With the economy suffering through the longest recession since the 1930s, it’s little wonder that much of the merger and acquisition ("M&A") activity these days has been focused on distressed companies. The Chrysler and General Motors cases may be the best-known examples, but Chapter 11 bankruptcy is frequently used by companies large and small to sell assets through Section 363 sales. The important intersection between bankruptcy and M&A deals in today’s business climate was recently made the focus of an article in the Wall Street Journal, aptly called "Barbarians in Bankruptcy Court."
Although Section 363 sales are quite common, some distressed companies are able to complete an asset sale outside of bankruptcy. The sale may be made directly by the company, or the seller may actually be a lender foreclosing on its collateral under the Uniform Commercial Code. In still other situations, the seller may be an assignee acting through a general assignment for the benefit of creditors under state law.

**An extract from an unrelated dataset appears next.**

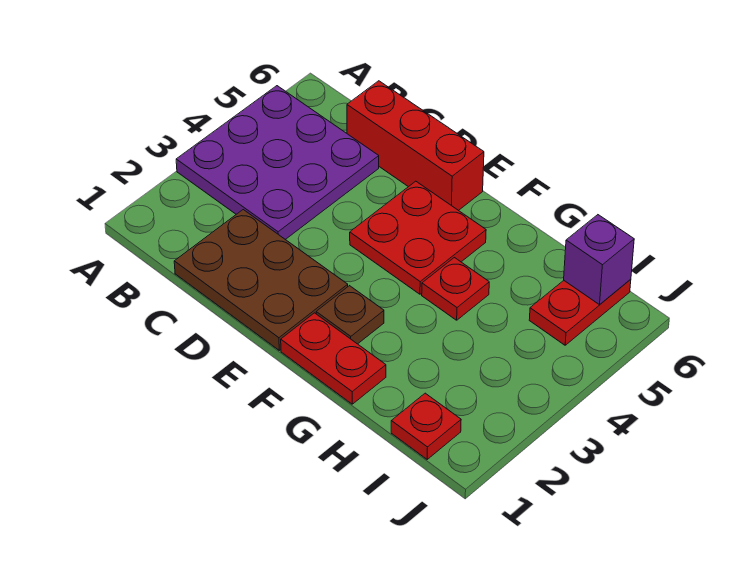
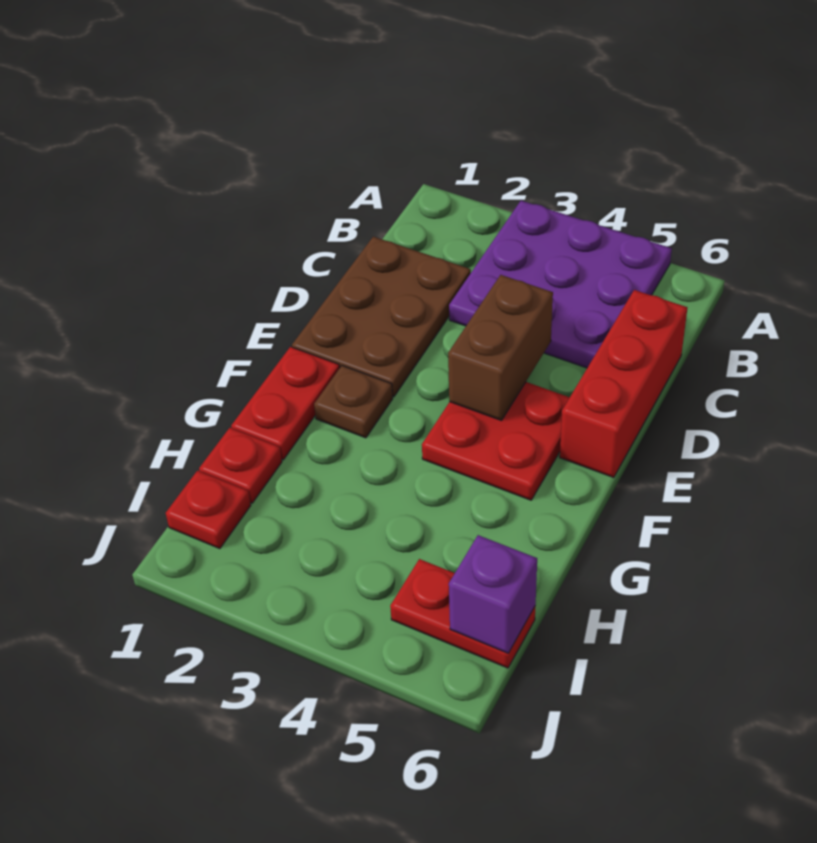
none -> brown brick D4:E4 level 2
red plate G4 level 1 -> red plate H1 level 1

Regardless of the path chosen, the landscape of distressed asset purchases can be significantly different from that traversed by many traditional M&A lawyers and, most importantly, their clients. Fortunately, one of my M&A partners at Cooley Godward Kronish LLP with significant experience in distressed acquisitions, Jennifer Fonner DiNucci, has recently written an insightful article on the subject. Entitled "Balancing the Risks and Benefits of Transactions Involving Distressed Companies," the article discusses the unique challenges — and opportunities — posed by distressed asset acquisitions. It also highlights some of the major issues that potential asset buyers encounter when dealing with a distressed seller, and points out key differences between distressed transactions and more traditional M&A deals with solvent companies.
The article makes for interesting — and timely — reading for anyone considering a purchase of assets from a distressed company.